Immediately she tried to escape the crowd unnoticed. Remember, she touched Jesus and, according to Jewish law, that made him unclean. How embarrassed and scared she must have felt when Jesus turned and said, “Who touched me?” If she identified herself then, everyone would know what she had done.

Let’s step back for a moment and look at the larger story here. Jesus was heading to Jairus’ house. Jairus was a Jewish leader, a ruler of the synagogue. Yet he approached Jesus for help because his young daughter lay dying. Jairus was a daddy before he was a religious leader, and so he fell at Jesus’ feet begging him to heal his daughter.

It was on the way to Jairus’ home with the crowd pressing in that Jesus stopped and asked who touched him? I wonder in that moment what Jairus thought and felt? Did he feel impatient, anxious for Jesus to hurry up and get to his house? His daddy’s heart wanted his daughter healed. I wonder if he also felt a bit angry at this woman for distracting Jesus and taking valuable time away from a more pressing need. I suspect he might have even felt angry at Jesus for not prioritizing his daughter’s life threatening illness over this woman’s chronic bleeding problem.

Jairus was a person of influence and importance. He was a leader: he spoke and people listened. He risked everything to beg for Jesus’ help and now Jesus was wasting time asking who touched him while his daughter lay dying.

Do you ever feel like Jairus? God isn’t moving fast enough for your emergency? Angry and impatient that other people’s prayers are getting answered while you are still waiting?

Jairus was a daddy and wanted to see his daughter healed. But, dear readers, one of the lessons of this story is that this unnamed woman had a daddy too, and her daddy cared about her needs and knew she had no one who begged for her healing. Jesus stopped and called her forth because he wanted her to know something very important. Listen to his words. He said, “Daughter, go in peace and be freed from your suffering.” He wanted her to know that her daddy (the Heavenly Father) saw her suffering and told Jesus to help her too.

Jesus wanted her to know that she mattered to God.

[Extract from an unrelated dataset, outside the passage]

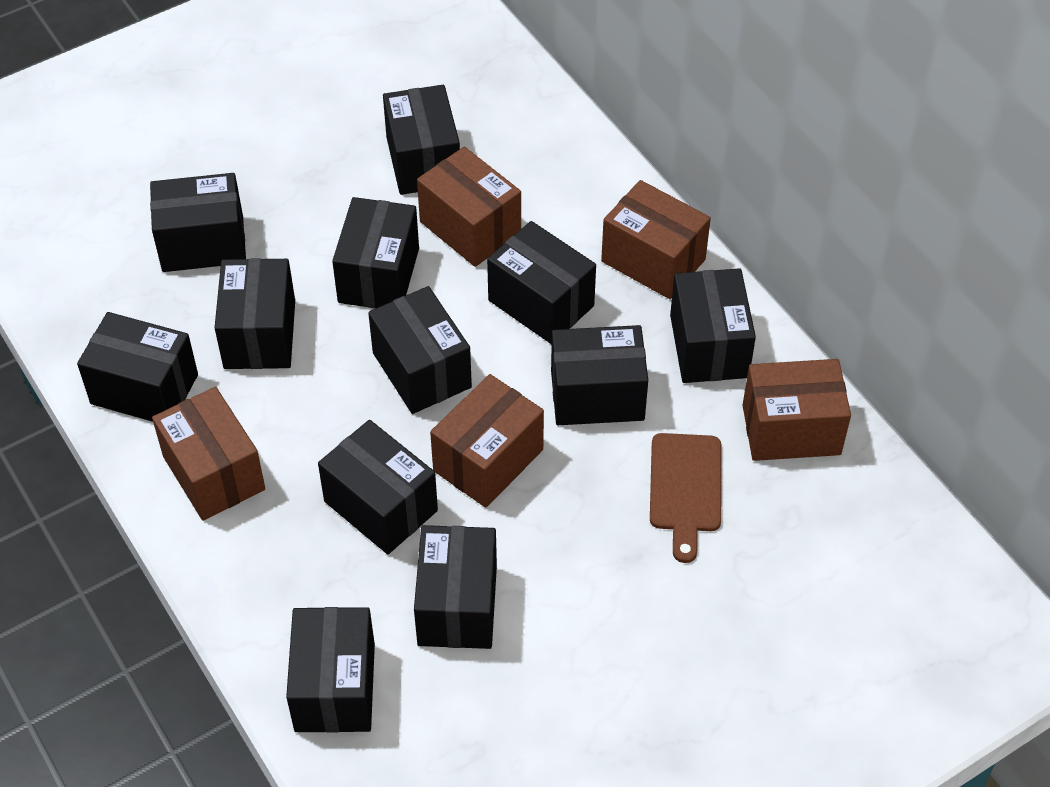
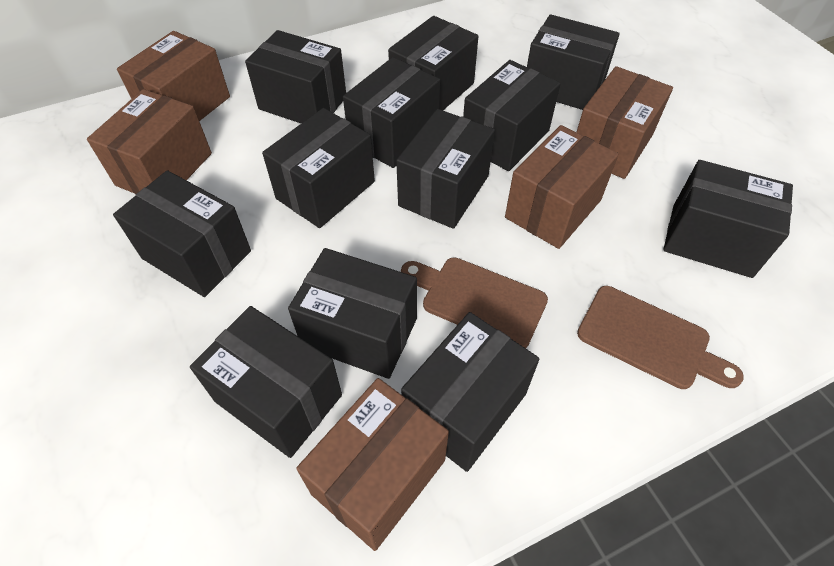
brown cutting board: 1 -> 2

Although her culture rejected her, God did not. Although she was judged to be unclean, Jesus declared her whole. He wanted her to know that she was a person of value and worth. Even in a pressured moment, Jesus took the time to have a conversation with a nameless woman who felt unclean, unloved and unimportant. He wanted her to know who she was. She was a daughter of a daddy who cared.

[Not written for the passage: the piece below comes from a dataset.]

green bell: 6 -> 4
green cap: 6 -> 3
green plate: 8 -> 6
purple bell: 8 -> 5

How about you? Perhaps your mother abused you. Maybe your husband rejects you, or people don’t understand you. You feel like an unclean women, like damaged goods. If only you could touch his cloak, you’d be well. I have good news for you. Daughter, go in peace and be freed from your suffering. God wants to help you. He wants you to know that you matter. You are important to him. He sees you and knows you and he is never too busy with more important people to meet your very personal need. You are not nameless, or worthless, or hopeless. You have a daddy, he’s called Abba (Romans 8:15; Galatians 4:6). Believing that is the beginning of your healing.

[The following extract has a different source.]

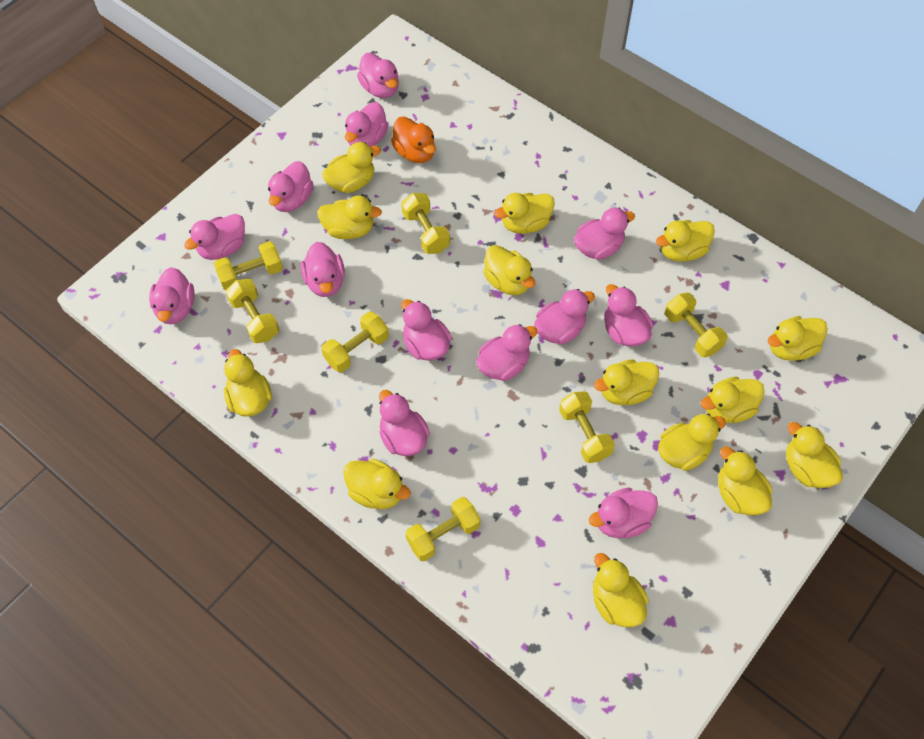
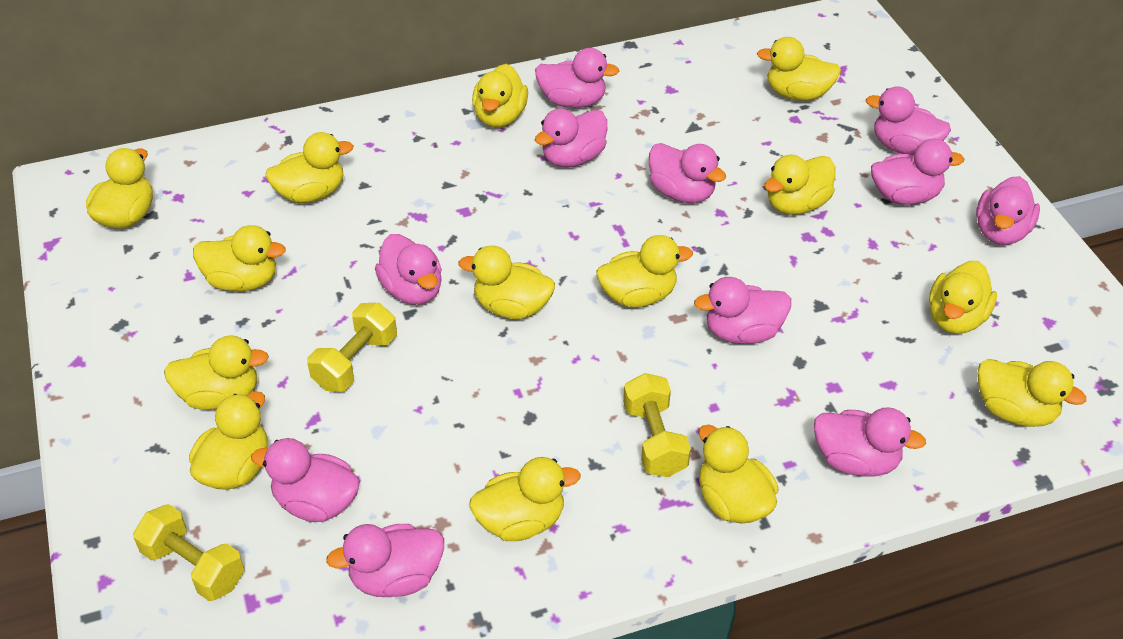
orange duck: 1 -> 0
pink duck: 13 -> 11
yellow dumbbell: 7 -> 3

As for Jairus, Jesus didn’t forget about his concern–although Jarius probably felt that way when he got word that his daughter died. Jesus turned to him and said, “Don’t be afraid; just believe, and she will be healed.” What did it take for Jairus to walk those next miles home, heavy with sorrow, still clinging to faith? Perhaps that’s where you are right now. You feel hopeless or angry or disappointed. But Jairus trusted what Jesus said to him and, because he did, he saw a miracle. Jesus took Jairus’ precious daughter’s hand and said, “Honey, wake up.”

What is Jesus saying to you right now, even in the midst of sorrow, heartache, broken dreams and shattered promises? Can you trust what he is saying and continue to walk in faith? That is healing.

He says to you right now, “Honey, wake up”.